Acreditais, irmãos, que Deus ignora o que vos é necessário? Aquele que conhece a nossa aflição conhece antecipadamente os nossos desejos. Por isso, quando ensinava o Pai Nosso, o Senhor recomendou aos discípulos que fossem sóbrios nas palavras: «Nas vossas orações, não sejais como os gentios, que usam de vãs repetições, porque pensam que, por muito falarem, serão atendidos. Não façais como eles, porque o vosso Pai celeste sabe do que necessitais antes de vós Lho pedirdes» (Mt 6,7-8). Se o vosso Pai sabe o que vos é preciso, para quê dizê-lo, mesmo por poucas palavras? […] Se o sabes, Senhor, será mesmo necessário pedir-To em oração?
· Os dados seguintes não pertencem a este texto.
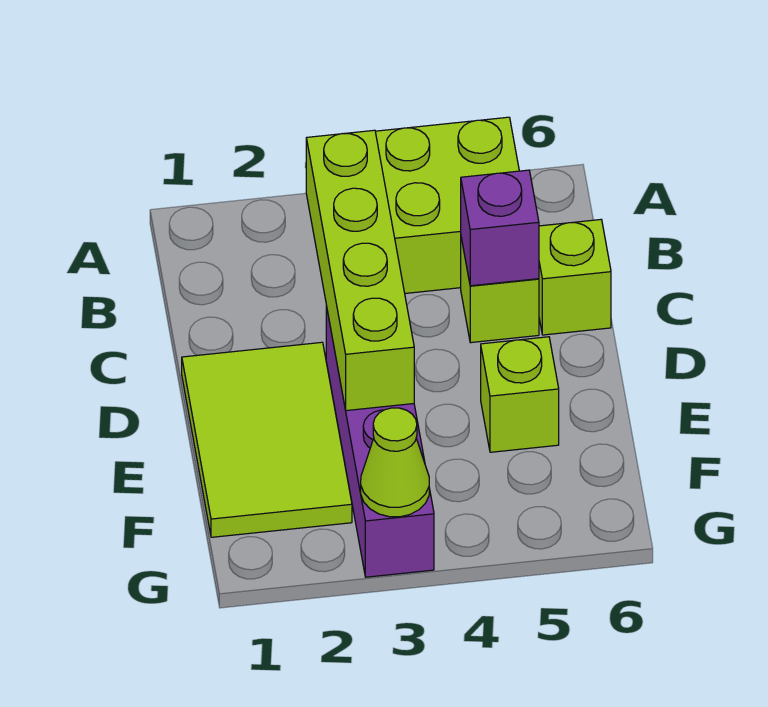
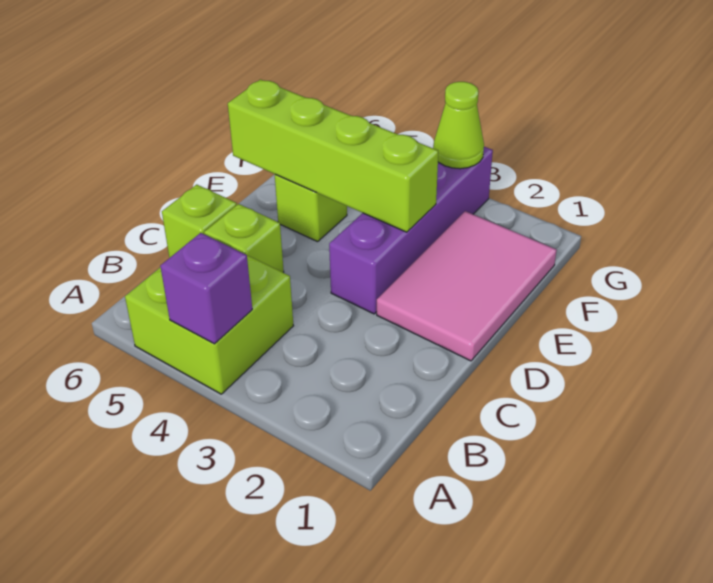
lime brick B3:E3 level 2 -> lime brick E3:E6 level 2
purple brick C5 level 2 -> purple brick A4 level 2
lime tile D1:F2 level 1 -> pink tile D1:F2 level 1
Ora, quem nos diz: «Não useis de vãs repetições» declara-nos noutro passo: «Pedi e recebereis»; e, para que não pensemos que o diz com leveza, acrescenta: «Procurai e encontrareis»; e, para que não pensemos que se trata de uma simples maneira de falar, vede como termina: «Batei, e hão-de abrir-vos» (Mt 7,7). Ele quer portanto que, para que possas receber, comeces por pedir, para que possas encontrar, te ponhas a procurar, para que possas entrar, não deixes, enfim, de bater à porta. […] Porquê pedir em oração? Porquê procurar? Porquê bater? Porquê cansarmo-nos a pedir, a procurar, a bater, como se estivéssemos a instruir Aquele que tudo sabe já? E lemos inclusive, noutra passagem: «Disse-lhes uma parábola sobre a obrigação de orar sempre, sem desfalecer» (Lc 18,2). […] Pois bem, para esclareceres este mistério, pede em oração, procura e bate à porta! Se Ele cobre com véus este mistério, é porque quer animar-te e levar-te a que procures e encontres tu próprio a explicação. Todos nós, todos, devemos animar-nos a orar.